“But I believe strongly that we all have multiple versions of ourselves. And the true test of love is learning to accept all of those versions, even when it’s messy. Actually, especially when it’s messy. That’s one of the toughest things about love, right? The way people we love are constantly changing and we have to learn how to accept those changes. Love isn’t a constant thing, you know? It’s active. It’s always growing.
Here We Are Now makes up for a good general fiction as it portrays characters at different stages in their lives from YA to NA to adult-adult up to super adult. To me, the reading felt very literary even though it’s also very contemporary and very YA as the story is told in the POV of Taliah, a half-American, half-Jordanian teenage girl but it also shifts to a third person as it recounts the story of how her parents got together.
It’s so cute although also heartbreaking how Tal uncovers her roots and inevitably her own person when Juilan, the rock star and also allegedly her father, barges in on her one day to whisk her away to Oakland, his hometown and technically Tal’s hometown too where she learns about her father and mother’s history and gets to know her relatives, albeit under a sad circumstance.
The writing is beautiful and easy to read and the element of music is wonderfully portrayed. The words are entrancing and whimsical as if I was reading a fantasy novel but at the same time, I could relate so much.

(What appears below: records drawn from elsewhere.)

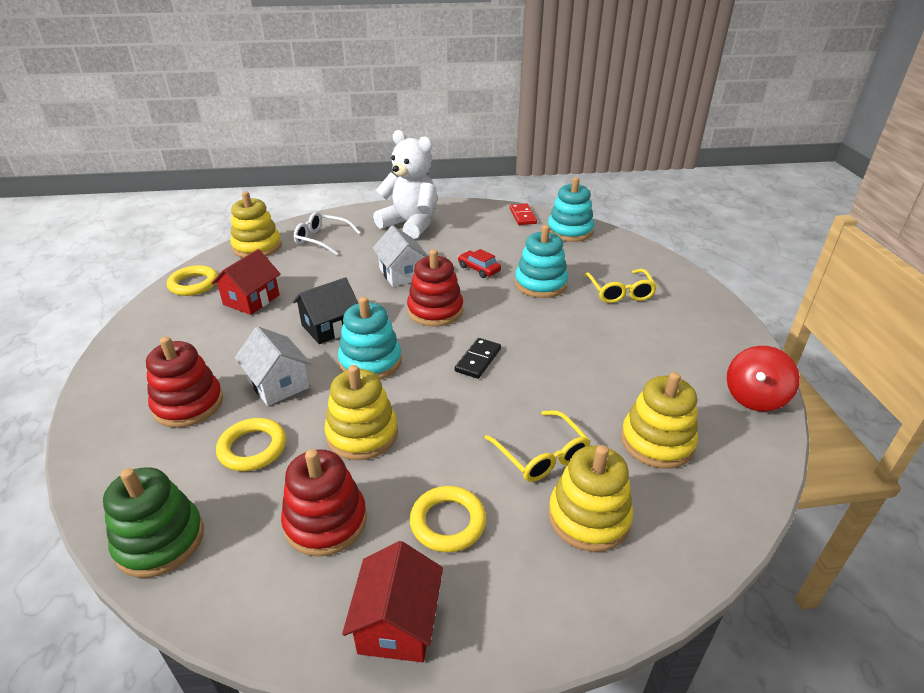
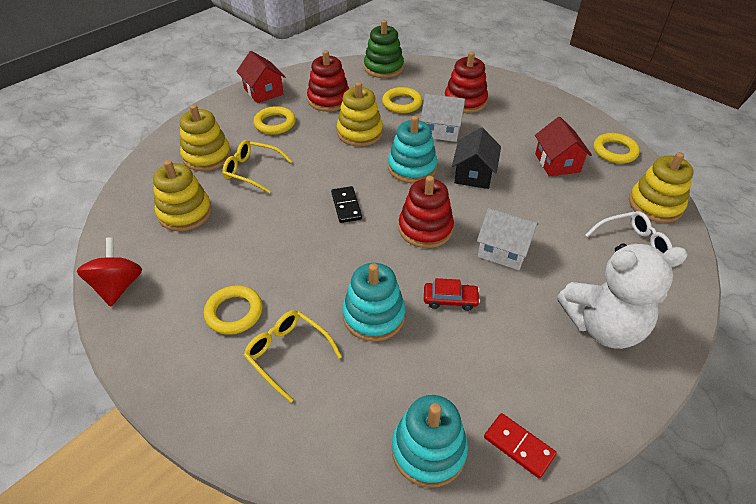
camera: 140 degrees right, 10 degrees up
(647, 330) = (234, 312): none -> yellow ring

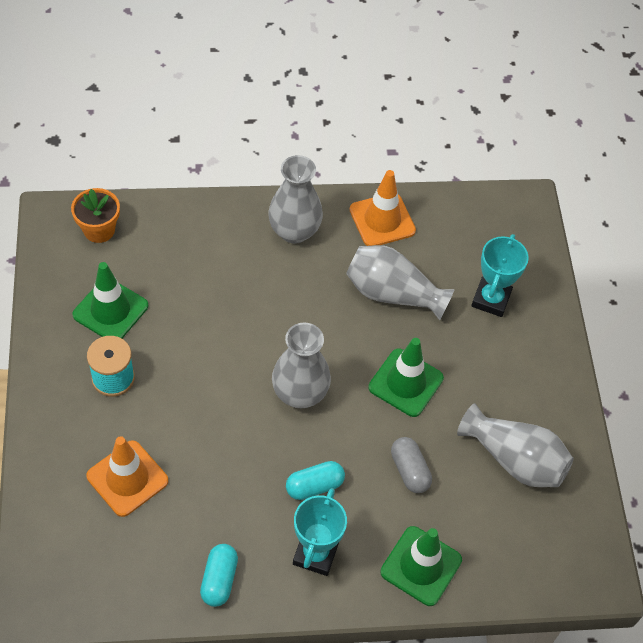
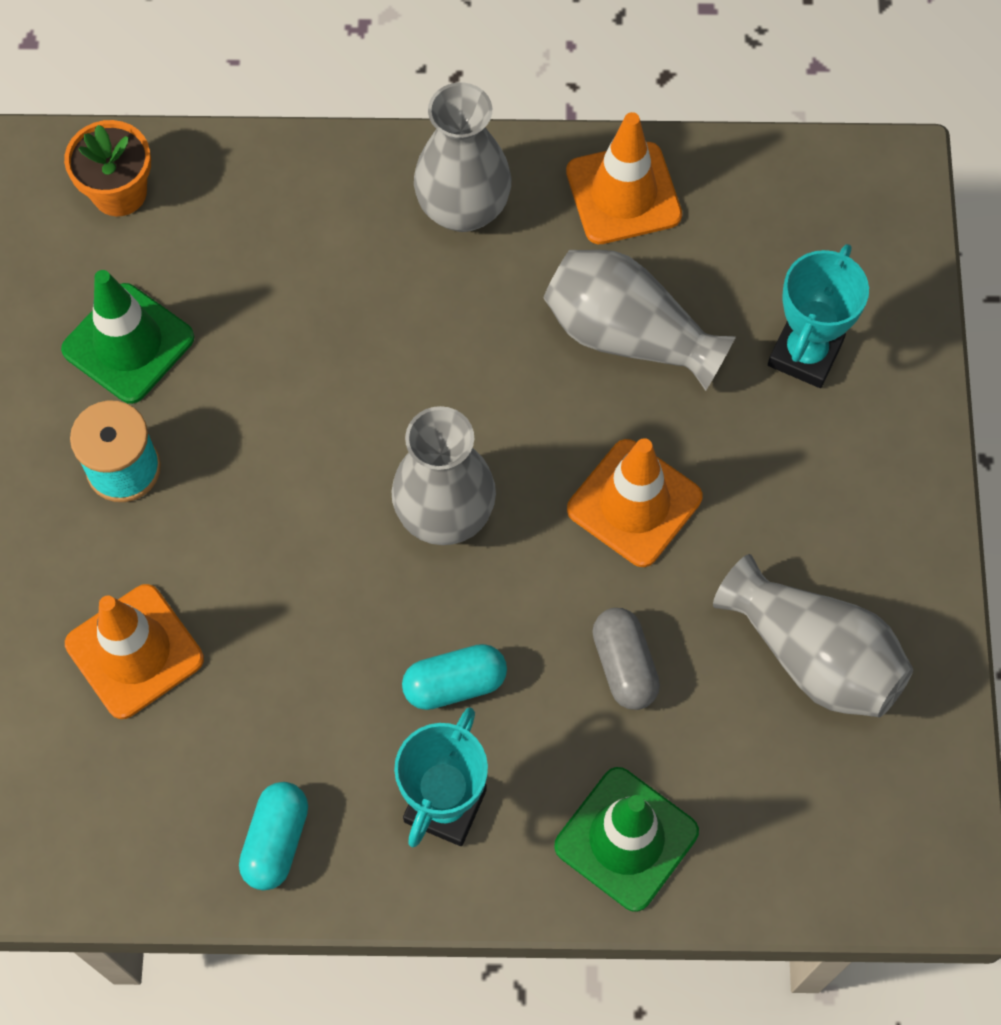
camera: 10 degrees right, 10 degrees up
(405, 383) = (634, 503): green traffic cone -> orange traffic cone

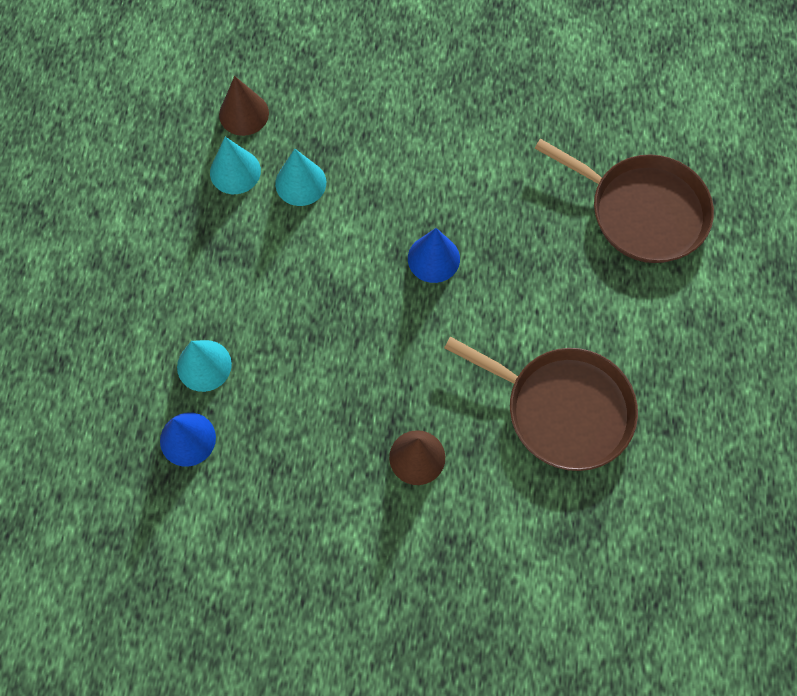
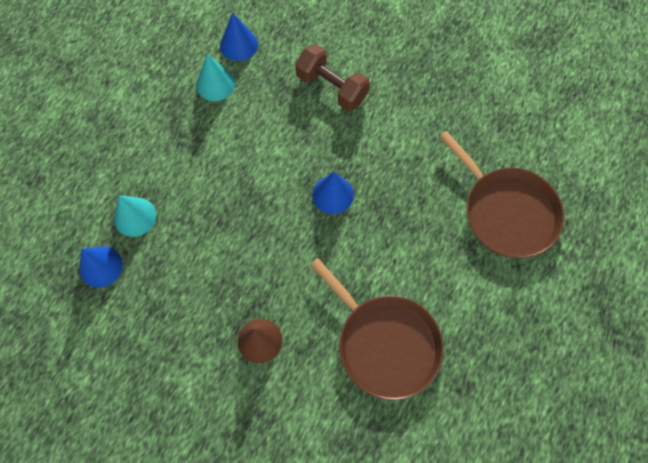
camera: 20 degrees right, 0 degrees up
(244, 113) = (239, 44): brown cone -> blue cone
(300, 183) = (258, 107): turquoise cone -> none
(380, 130) = (332, 87): none -> brown dumbbell

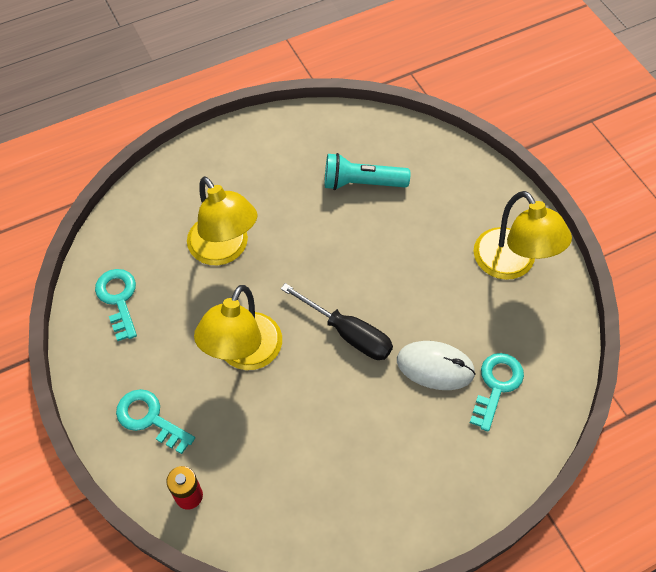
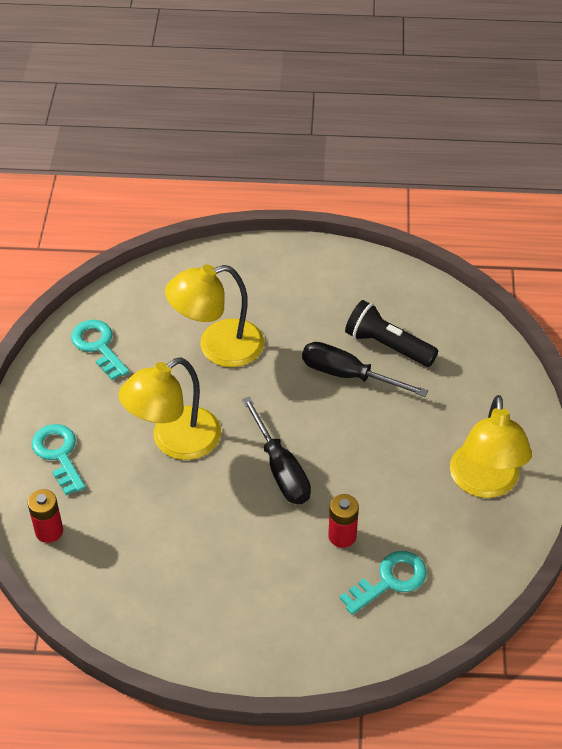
camera: 30 degrees right, 10 degrees down
(118, 299) = (98, 346): turquoise key -> turquoise key turned 45 degrees counterclockwise
(224, 250) = (218, 347): yellow lamp -> yellow lamp turned 75 degrees clockwise
(347, 224) = (348, 375): none -> black screwdriver
(361, 183) = (387, 345): turquoise flashlight -> black flashlight
(435, 367) = (342, 536): white mouse -> red battery

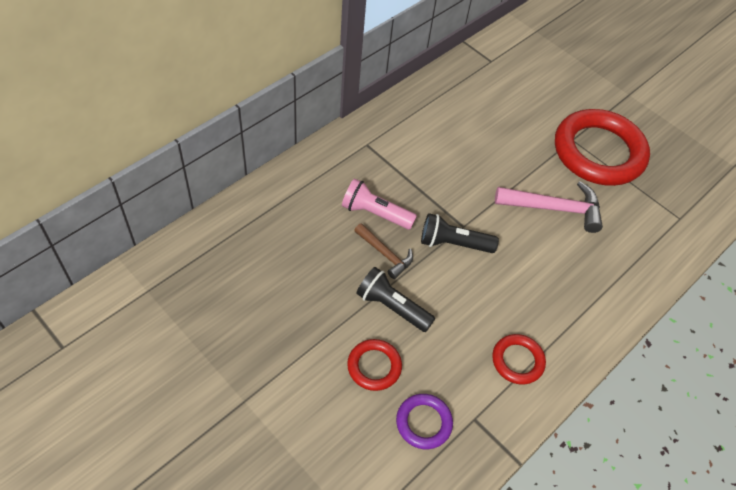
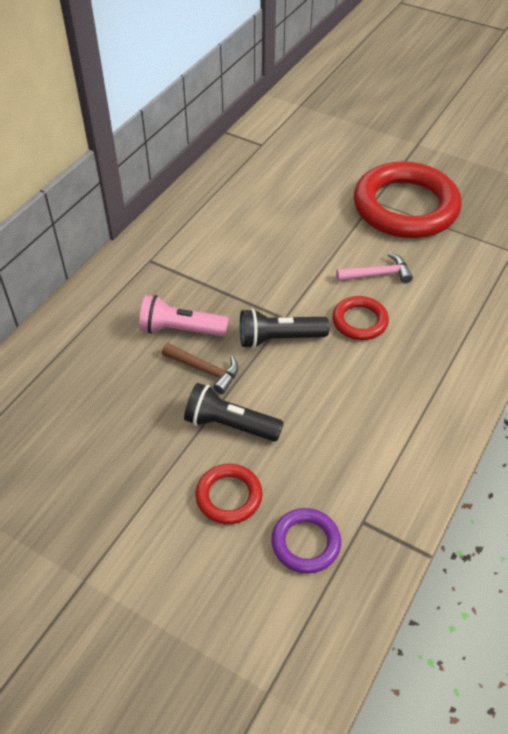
camera: 10 degrees left, 5 degrees down
(517, 361) = (390, 444): red ring -> red ring (360, 321)
(554, 208) = (378, 274): pink hammer -> pink hammer, size x0.61

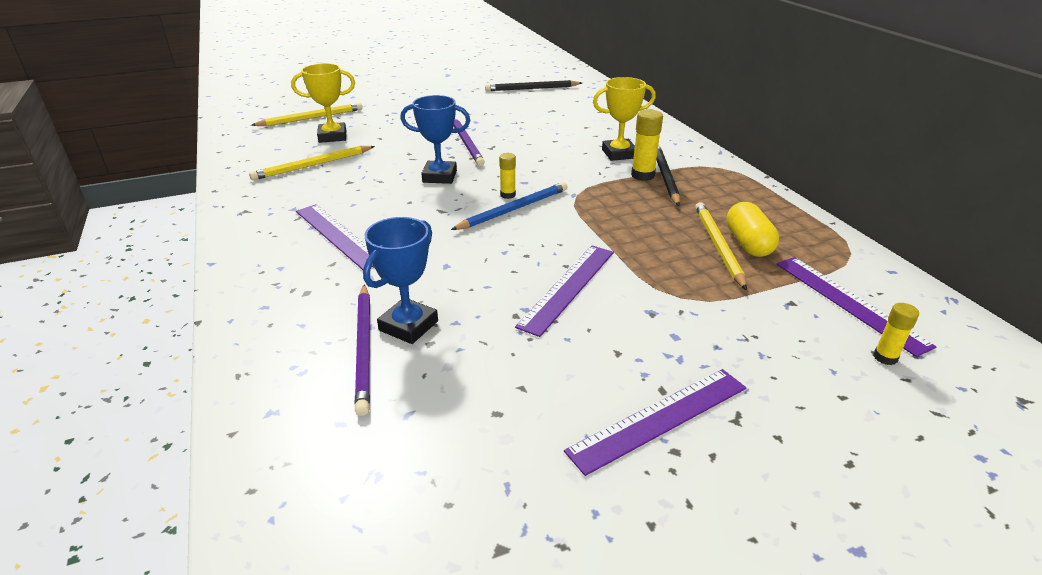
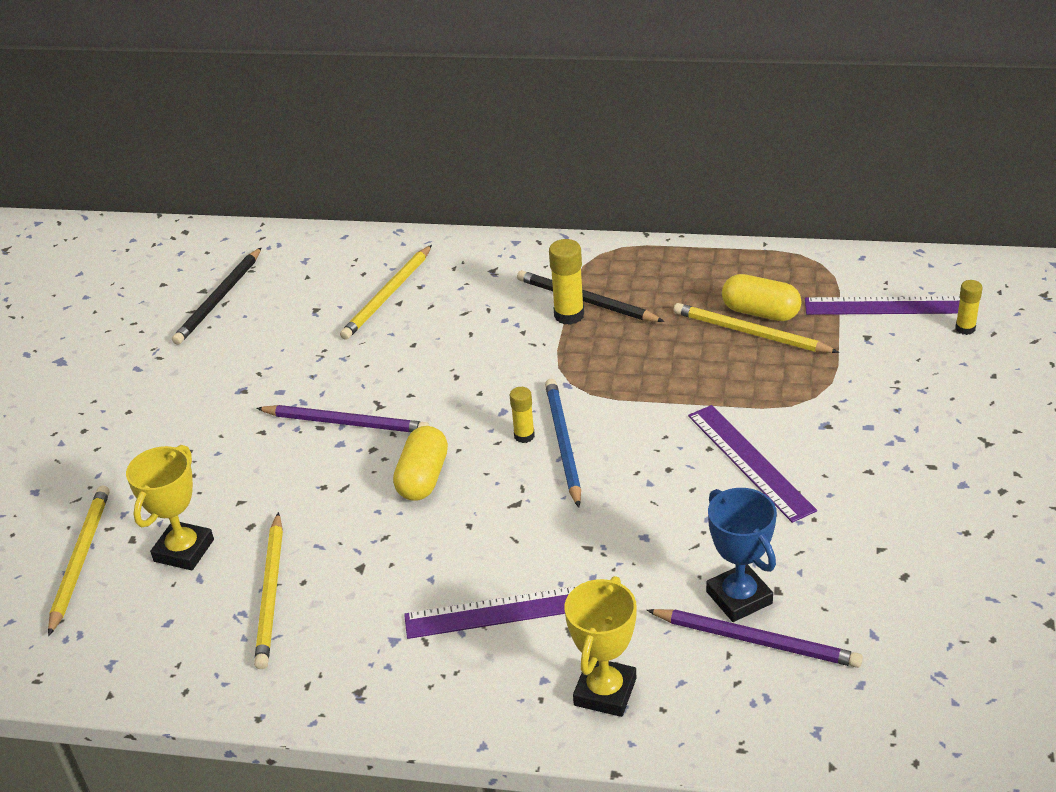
camera: 55 degrees left, 5 degrees up
(439, 176) = (423, 478): blue trophy -> yellow capsule
(589, 122) = (388, 295): none -> yellow pencil
(619, 154) = (500, 309): yellow trophy -> yellow trophy (605, 692)
(659, 419) = (964, 483): purple ruler -> none

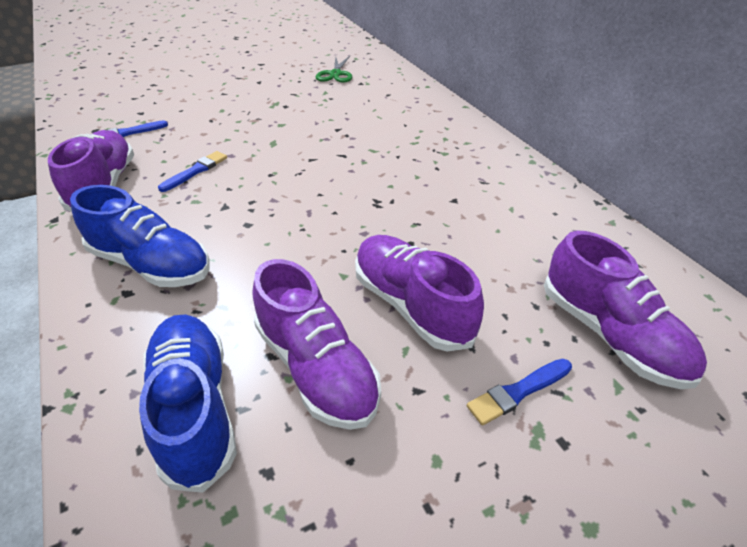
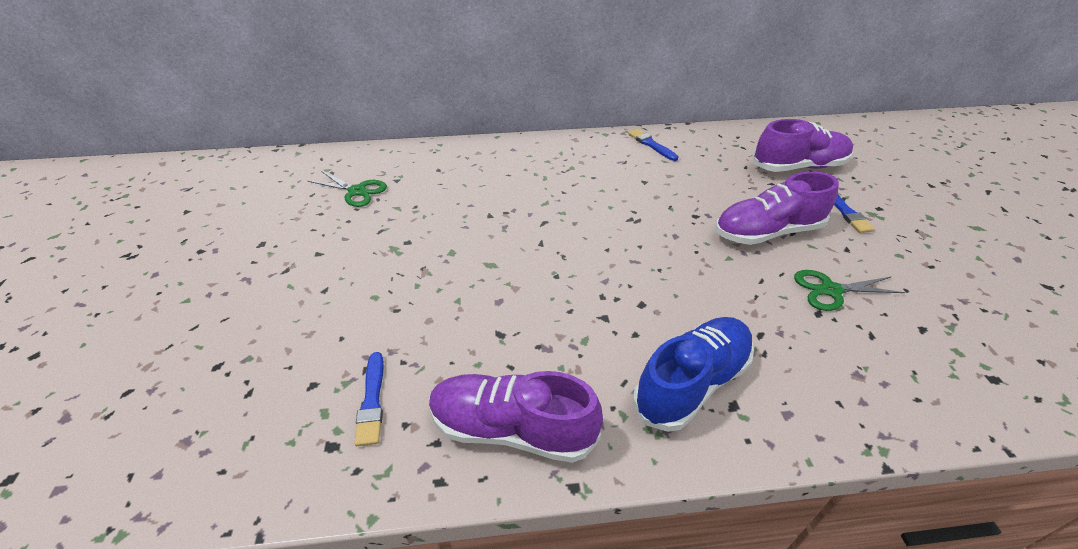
camera: 70 degrees left, 0 degrees up
(195, 408) = (874, 362): blue shoe -> none
(196, 171) = (520, 334): blue brush -> blue brush (651, 144)
(316, 368) = (830, 290): purple shoe -> green scissors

“I love the way music holds and enhances our memories. Certain songs can always transport me right back to particular moments in my life. It’s like magic.”
“This may sound weird but there are certain songs, like really great songs – you don’t just listen to them, you know? They make you feel like they’re listening back. Like the person who wrote the song heard you. Music makes you feel less alone in that way. It’s proof that someone out there has felt the exact same way you do and they’ve managed to capture it in this perfect blend of words and sound.”
I practically breezed through the book and was only slightly disappointed when it ended so quickly but I couldn’t complain because the conclusion makes perfect sense to the story as it hopefully marks a new beginning for Tal and her dad and possibly for Tal’s parents as well.